We prefer non-India focused companies over India. There are still too many structurally negative trends in health care. The information technology (IT) sector has de-rated the most in the past five years. Global cyclical recovery means their fundamentals should stop deteriorating. There is a fear around visa issues and taxation issues in the US, key overhangs. We cut our exposure in cement, discretionaries, NBFCs (non-bank financial companies) and allocated those funds to IT, where we are marginally overweight.
We prefer housing finance companies, as they will be the biggest beneficiaries of lower interest rates, which can push up their volumes. We will buy private bank stocks when they correct. We are underweight on staples.
Over five years, NBFCs, consumer discretionary and cement sectors have witnessed strong but unjustified expansion in their one-year forward PE, compared to their earnings growth. We think these sectors will disappoint investors fundamentally over the next 12 months. One justification for the high multiples for the longer term in these sectors was lower global bond yields. With bond yields in the US rising, a perpetually high PE multiple will be questioned. Many of these stocks will also go through a time correction.
You believe the government does not want public sector banks (PSBs) to grow. Could you elaborate?
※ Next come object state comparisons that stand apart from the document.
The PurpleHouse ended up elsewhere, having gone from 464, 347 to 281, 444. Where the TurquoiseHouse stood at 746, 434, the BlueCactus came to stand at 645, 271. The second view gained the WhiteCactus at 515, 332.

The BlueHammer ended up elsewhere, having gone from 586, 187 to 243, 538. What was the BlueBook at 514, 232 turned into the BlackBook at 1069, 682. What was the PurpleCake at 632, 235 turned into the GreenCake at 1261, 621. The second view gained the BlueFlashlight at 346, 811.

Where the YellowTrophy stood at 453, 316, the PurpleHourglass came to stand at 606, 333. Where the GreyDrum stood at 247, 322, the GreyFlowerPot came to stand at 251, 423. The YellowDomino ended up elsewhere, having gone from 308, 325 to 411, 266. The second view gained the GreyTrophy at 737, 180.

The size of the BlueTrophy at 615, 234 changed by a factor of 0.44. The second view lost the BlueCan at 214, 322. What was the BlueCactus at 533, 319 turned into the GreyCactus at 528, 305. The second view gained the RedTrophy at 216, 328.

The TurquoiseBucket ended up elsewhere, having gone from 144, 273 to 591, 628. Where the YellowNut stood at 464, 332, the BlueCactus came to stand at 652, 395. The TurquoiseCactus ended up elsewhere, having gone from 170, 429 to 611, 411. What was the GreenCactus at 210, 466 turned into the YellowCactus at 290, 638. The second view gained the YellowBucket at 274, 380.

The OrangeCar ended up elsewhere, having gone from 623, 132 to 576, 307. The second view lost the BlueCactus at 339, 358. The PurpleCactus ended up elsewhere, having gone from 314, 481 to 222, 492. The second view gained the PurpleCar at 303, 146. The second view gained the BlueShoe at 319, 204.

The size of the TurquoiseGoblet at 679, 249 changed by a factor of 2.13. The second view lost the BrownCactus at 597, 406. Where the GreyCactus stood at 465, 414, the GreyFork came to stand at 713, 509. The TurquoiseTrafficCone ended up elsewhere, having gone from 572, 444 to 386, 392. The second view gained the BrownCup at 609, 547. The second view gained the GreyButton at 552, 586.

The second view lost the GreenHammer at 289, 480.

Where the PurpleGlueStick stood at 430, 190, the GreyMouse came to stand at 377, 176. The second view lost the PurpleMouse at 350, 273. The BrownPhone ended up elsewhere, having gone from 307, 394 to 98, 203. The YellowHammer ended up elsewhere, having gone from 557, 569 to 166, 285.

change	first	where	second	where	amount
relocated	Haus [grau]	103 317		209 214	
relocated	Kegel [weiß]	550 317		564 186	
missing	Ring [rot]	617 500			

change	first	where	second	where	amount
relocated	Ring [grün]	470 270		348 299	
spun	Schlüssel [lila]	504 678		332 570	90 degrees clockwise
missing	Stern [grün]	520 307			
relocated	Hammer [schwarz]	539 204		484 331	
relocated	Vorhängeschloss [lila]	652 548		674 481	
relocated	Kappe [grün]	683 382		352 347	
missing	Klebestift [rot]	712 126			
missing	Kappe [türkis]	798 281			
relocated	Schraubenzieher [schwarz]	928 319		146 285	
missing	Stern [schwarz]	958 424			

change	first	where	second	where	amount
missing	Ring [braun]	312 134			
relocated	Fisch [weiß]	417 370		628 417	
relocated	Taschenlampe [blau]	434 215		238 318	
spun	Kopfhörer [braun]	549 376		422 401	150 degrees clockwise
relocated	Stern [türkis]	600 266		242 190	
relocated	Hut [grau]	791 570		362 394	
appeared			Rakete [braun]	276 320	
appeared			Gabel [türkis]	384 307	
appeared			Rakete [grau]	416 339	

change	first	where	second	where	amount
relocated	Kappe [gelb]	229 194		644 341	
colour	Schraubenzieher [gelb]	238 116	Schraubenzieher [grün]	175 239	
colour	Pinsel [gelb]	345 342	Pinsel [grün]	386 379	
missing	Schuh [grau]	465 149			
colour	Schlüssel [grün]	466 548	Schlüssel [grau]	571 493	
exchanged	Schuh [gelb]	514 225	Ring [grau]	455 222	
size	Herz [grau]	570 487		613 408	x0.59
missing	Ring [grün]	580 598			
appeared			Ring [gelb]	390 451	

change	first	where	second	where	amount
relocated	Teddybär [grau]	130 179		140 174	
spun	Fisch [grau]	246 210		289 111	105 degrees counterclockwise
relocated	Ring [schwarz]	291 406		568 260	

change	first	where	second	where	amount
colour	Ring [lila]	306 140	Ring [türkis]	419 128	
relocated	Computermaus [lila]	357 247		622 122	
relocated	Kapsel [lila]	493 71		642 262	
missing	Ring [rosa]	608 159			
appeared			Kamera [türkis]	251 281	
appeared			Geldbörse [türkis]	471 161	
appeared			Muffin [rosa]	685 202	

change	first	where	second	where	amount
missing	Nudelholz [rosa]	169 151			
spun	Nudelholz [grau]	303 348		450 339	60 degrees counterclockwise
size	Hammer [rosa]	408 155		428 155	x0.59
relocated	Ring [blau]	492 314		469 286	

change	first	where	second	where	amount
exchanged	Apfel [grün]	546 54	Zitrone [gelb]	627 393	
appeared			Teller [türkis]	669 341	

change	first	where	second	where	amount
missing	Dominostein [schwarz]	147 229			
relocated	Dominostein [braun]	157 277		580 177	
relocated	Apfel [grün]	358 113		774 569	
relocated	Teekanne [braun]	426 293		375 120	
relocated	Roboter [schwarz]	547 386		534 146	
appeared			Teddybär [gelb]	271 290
The government's assumption while allocating capital to PSBs seems to be that they will not grow faster than the banking system. There has been a very slow progress on appointment of leaders. It suggests they don’t want these banks to fail but are also not encouraging their growth. A lot of privatisation has happened through the private players gaining share in a growing market. I think the banking system is heading that way. It is very hard to privatise them (PSBs), due to strikes, political pressure and similar issues.